Erwin always had a plan. He was always looking ahead. In his final year, when diagnosed with cancer, he asked the doctor; “Doc, do you think you can get me through to the spring?” Dr. Lee; “Yes, I believe so. Why?” Dad; “So I can plant my Tomatoes.” A while later that summer we saw Dr. Lee for a follow up. Dad asked; “Doc, do you think you can get me through to the fall?” Dr. Lee; “Yes, I believe so. Why?” Dad; “So I can eat my tomatoes.” He did get a chance to eat the tomatoes, the raspberries, the black currents and of course generously give most of them away to his family and visitors.
Dad once told me that there were some essential things to take with you into the bush. They were the basics for survival. You needed to put these into your ruck sack every time you left camp. The items were; matches, a map, an axe, and a compass. I asked him “What about food for survival?”. “Not essential.” he replied. “You can go days with out food, but you can find some in the bush. You can also find water if you need it. To survive, you must be able to start a fire, build shelter and find your way.”
This was really a metaphor for his most important life lesson. In life, you always need to carry the essentials with you:
• The compass is your direction in life. Your value set and philosophy that gives you meaning and a way of choosing your path.
• The map is your plan. We all need a plan. With out one we will end up somewhere, but perhaps not where we want. Dad always had a plan for all his many endeavors, ideas, and goals.
• The matches represent the fire in the belly, the passion and drive that makes you move. We all need to find a way to light our fire. With out it our lives will have less sparkle and lack meaning.
• The axe is hard work. Dad always believed in hard work. There was no need to fear failure as long as you are willing to put in the effort to achieve. Dad was always pushing himself to his dedicated purpose and encouraged us to do the same.

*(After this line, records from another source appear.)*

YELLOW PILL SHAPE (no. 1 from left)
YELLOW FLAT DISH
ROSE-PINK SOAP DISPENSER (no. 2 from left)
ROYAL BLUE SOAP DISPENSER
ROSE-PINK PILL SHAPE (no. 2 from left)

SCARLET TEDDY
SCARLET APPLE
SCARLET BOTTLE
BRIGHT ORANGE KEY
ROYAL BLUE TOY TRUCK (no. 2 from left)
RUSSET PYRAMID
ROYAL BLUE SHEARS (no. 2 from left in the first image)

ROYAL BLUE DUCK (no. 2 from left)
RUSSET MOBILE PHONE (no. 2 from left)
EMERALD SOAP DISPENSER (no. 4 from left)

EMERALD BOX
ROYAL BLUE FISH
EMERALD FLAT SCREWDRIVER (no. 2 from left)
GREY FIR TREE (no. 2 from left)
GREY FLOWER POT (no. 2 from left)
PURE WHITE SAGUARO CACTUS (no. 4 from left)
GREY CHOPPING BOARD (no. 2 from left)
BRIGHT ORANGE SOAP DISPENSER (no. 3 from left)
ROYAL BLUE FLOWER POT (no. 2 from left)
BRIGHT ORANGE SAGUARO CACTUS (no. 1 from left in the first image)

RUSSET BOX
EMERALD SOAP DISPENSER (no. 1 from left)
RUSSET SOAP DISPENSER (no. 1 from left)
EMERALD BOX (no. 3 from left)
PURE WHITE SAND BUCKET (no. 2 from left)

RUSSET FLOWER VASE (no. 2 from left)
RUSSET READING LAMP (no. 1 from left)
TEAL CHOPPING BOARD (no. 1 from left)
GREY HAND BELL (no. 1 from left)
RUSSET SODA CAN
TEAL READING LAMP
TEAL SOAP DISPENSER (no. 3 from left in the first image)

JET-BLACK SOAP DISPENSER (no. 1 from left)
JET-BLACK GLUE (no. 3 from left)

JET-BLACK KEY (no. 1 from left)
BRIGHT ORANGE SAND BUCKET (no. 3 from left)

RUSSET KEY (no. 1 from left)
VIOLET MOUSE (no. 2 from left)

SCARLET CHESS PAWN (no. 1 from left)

Dad was a quiet, man, with fire in the belly. He was also a humble man who chose to put his energy into local concerns. In his life he strived to improve the country he loved, communities where he lived and worked, and to keep his family whole and well. Together Erwin and Dorothy did achieve their dreams and did inspire a new generation. They both had lives of consequence and meaning, filled with love of family. If he were here, Erwin would wish the same for us all.
Erwin leaves behind his immortal influence on those he served in family, community, and country. The man who was never lost, has now found his eternal home with his beloved Dottie.